半壊灯台

「それで、何でこうなるんですか!?」


 半壊した灯台に、灯台守の怒号が響く。この場にはラトウィッジとヤギ、道先案内人それから我関せずのアーネストが揃っていた。ヒツジ達は影との戦闘中にはぐれた様子である。

 灯台守の剣幕に、ラトウィッジとヤギは酷く反省した様子を見せ、道先案内人はすっかり怯え、アーネストはやはり我関せずだ。


 事の発端は、道先案内人が影の本体を見つけたことから始まった。

 道先案内人が東海岸付近で影を見つけると、ラトウィッジとヤギはいつものように応戦し、影を討伐しようとしていた。しかし、最期の最後で影は黒布での反撃を試み、それに気が付いたヤギは先程の戦闘のように、黒布を掴んだ。それから投げ飛ばしたのだが……。


「半壊って! 1階とか、もうほぼ使えないじゃない!」


 運悪く影がぶつかったのは灯台だった。あ、と声を発した時にはもう遅い。ガラガラと崩れる灯台の壁、そこから現れた目を点にさせた灯台守とジョン・ドゥ。状況を理解するためにたっぷり10秒を使った。1階は半壊し、運が悪ければジョン・ドゥは無事だったとしても、灯台守は灯台の瓦礫に潰されていただろう。新しい我が家に潰されるなど、誰が想像できるか。


「どうする? 灯台守、コイツら沈めるか?」

「お願い!」


 物騒なことを言うジョン・ドゥと灯台守を見て、そろそろ頃合かとアーネストは頭を掻きながらジョン・ドゥを止める。ジョン・ドゥは何やらアーネストに文句を言っているが、何故かいつもの勢いは無く、グズグズと言葉を吐いているだけだった。この様子を見た灯台守は、彼もアーネストと何かあったのだろうと察した。
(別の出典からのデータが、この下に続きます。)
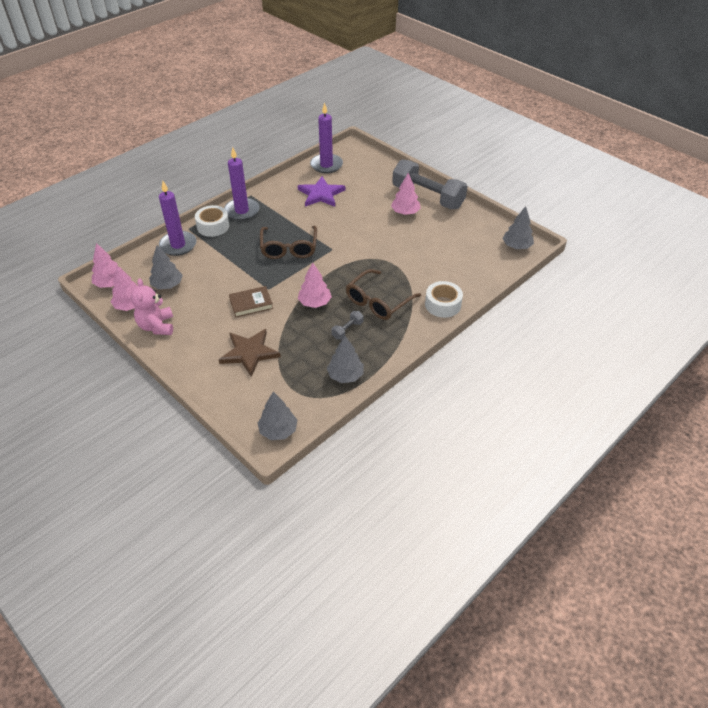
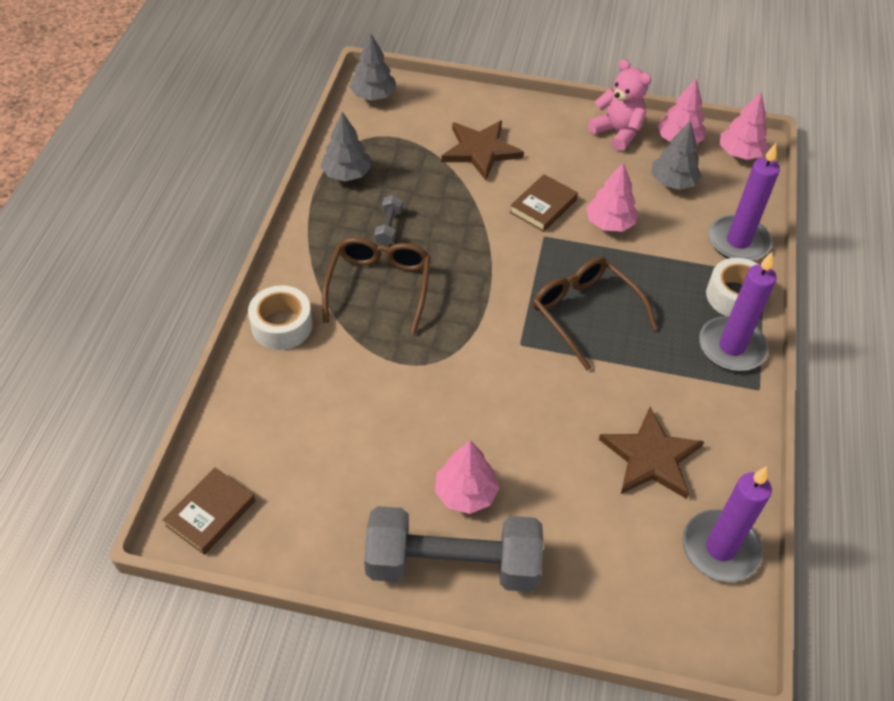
camera: 145 degrees right, 5 degrees up
(314, 303) = (464, 245): pink tree -> pink tree (609, 223)
(321, 194) = (651, 457): purple star -> brown star
(516, 246) = (211, 513): grey tree -> brown book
「灯台なら、そこの壊したラトウィッジとヤギ張本人達が直してくれるよ」

「おい、アーニー…俺は何もしてないんだけどよ…」

「連帯責任連帯責任」


 抗議するラトウィッジを適当にあしらい、アーネストは無事だった椅子に腰掛ける。そして、灯台守に落ち着いて椅子に座りなよ、といったふうに向かいの椅子を指差した。灯台守は渋々といったように、椅子に座る……というよりここはアーネストの家でなく灯台守の家なのだが、我が物顔で椅子に座っているアーネストに、灯台守は若干殺意を覚えた。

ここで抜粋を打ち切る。